En cualquier caso, según el discurso del investigador, la tarea “docente” es política a
causa de los efectos del discurso académico sobre los alumnos. En efecto, qué otra
representación de lo político puede (sos)tener un investigador? El investigador filosófico es, a
su manera, político porque produce un discurso crítico. En el mejor de los casos, trata de un
conjunto de enunciados que desmantelan la dominación, que explican los cambios, que
permiten inteligir estructuras complejas. La pregunta que podría plantearse aquí es si en la
época de la revelación total del mercado y de la disolución de la estatalidad tiene sentido
plantearse la crítica como modelo de intervención. ¿No era potente en cambio la figura de la
crítica ante poderes sólidos como el Estado absolutista o la Iglesia asfixiante? ¿Hay que
criticar el capital financiero? ¿Hay que criticar al Estado? A decir verdad, de la noción de
crítica no se deriva hoy proyecto colectivo alguno ni construcción política alguna.
Pero es muy difícil que un investigador pueda trascender su auto-justificación como
crítico. Y se trata, creemos, de una autojustificación porque la posición crítica es la ideología
que hace tolerable la existencia del investigador en relación con su conciencia política. Si la
crítica fuera hoy una intervención que opera en el plano académico, pero además trasciende e
impacta en el ámbito público, estaríamos ante un azar. A decir verdad, el interlocutor “serio”

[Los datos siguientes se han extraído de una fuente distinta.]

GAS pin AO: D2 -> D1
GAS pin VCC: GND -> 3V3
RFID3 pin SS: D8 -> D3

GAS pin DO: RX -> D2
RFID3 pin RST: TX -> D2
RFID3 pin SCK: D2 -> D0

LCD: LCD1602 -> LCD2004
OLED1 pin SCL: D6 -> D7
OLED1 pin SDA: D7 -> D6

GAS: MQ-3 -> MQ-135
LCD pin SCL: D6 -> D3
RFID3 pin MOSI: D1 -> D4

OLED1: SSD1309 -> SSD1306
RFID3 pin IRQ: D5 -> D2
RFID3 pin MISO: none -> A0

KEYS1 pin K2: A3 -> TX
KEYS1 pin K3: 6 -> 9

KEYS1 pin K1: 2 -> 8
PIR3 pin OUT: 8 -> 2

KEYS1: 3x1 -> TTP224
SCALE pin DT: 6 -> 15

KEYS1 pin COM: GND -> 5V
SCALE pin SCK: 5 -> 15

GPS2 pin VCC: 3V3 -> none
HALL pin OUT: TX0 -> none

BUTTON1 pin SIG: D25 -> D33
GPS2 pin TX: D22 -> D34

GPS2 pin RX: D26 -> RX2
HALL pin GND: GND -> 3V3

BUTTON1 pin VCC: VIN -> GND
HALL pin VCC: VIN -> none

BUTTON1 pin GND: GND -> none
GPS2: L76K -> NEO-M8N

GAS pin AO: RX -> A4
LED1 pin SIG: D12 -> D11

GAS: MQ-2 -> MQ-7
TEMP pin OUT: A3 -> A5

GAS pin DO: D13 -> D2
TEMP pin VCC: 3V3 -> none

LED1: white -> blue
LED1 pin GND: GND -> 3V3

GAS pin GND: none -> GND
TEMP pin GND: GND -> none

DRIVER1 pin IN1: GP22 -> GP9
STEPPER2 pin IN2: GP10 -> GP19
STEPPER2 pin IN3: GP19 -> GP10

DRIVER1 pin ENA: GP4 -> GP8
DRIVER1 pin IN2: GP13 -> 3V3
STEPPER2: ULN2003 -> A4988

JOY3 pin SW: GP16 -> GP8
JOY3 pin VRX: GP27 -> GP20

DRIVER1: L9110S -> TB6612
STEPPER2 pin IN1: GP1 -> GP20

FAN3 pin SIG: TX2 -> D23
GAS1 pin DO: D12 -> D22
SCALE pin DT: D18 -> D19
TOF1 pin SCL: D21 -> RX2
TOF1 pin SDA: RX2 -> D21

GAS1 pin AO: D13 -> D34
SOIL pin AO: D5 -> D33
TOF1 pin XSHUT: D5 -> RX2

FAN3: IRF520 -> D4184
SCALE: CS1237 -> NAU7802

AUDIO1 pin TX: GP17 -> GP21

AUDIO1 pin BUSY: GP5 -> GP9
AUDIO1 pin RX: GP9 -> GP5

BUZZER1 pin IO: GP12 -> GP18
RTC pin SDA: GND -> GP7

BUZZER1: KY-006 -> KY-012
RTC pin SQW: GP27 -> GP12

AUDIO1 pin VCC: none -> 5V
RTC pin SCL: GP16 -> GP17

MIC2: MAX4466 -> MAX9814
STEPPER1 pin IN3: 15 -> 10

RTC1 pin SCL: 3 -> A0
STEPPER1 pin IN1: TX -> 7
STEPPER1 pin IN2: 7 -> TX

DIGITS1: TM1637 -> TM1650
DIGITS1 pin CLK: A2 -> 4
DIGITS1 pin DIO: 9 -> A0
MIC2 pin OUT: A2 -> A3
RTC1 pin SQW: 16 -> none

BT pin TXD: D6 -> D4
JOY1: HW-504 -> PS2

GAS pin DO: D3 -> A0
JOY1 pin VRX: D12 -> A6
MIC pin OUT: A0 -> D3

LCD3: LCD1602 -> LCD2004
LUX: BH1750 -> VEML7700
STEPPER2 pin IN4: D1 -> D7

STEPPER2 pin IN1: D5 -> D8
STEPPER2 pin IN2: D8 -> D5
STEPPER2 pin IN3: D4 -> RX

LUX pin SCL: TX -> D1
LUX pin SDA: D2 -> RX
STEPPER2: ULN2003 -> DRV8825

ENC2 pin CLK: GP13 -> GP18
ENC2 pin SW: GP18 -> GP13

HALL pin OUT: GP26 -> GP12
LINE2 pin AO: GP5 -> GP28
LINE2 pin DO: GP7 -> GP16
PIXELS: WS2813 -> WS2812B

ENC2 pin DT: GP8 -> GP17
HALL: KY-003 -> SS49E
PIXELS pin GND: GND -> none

del investigador no es el alumno ni el ciudadano, sino el evaluador.6 ¿Cómo podría ser de otro
modo si el género de su escritura es el paper y el modo de su intervención, el simposio? La
posición crítica es, en un sentido abstruso, causa sui: sólo le concierne el efecto que ella
misma es (de sí misma). Pero una crítica sin efectos ya no es una posición política, sino una
imaginación solitaria.
¿Se podrá enseñar filosofía en la universidad? Tal vez. Pero seguramente deberá
anunciarse para que eso suceda una figura subjetiva distinta de la del investigador. Acaso sea
polimorfa; acaso haya nuevos maestros o intelectuales. Si identificamos la filosofía con la
forma más intensa, es decir: más potente y frágil del pensamiento, seguramente la hallaremos
allí donde un colectivo vital sufra y se alegre. Las estrategias y operaciones del investigador
no pueden ser las mismas que las del docente. En cuanto docente, un investigador no tiene por
qué formar investigadores, sino hacer posible, para un grupo de alumnos –ciudadanos– que
aparezca el pensamiento en alguna de sus formas. En ese momento inquietante encontramos,
en ocasiones, más filosofía que en millones de páginas. ¿Nos importa que ese momento tenga
un lugar en la universidad pública?

6 Este argumento es tributario de la discusión de un colectivo que produjo Adef. Revista de filosofía, nº 2 (2000).
En este número, el dossier y los artículos versaron sobre la “seriedad” filosófica.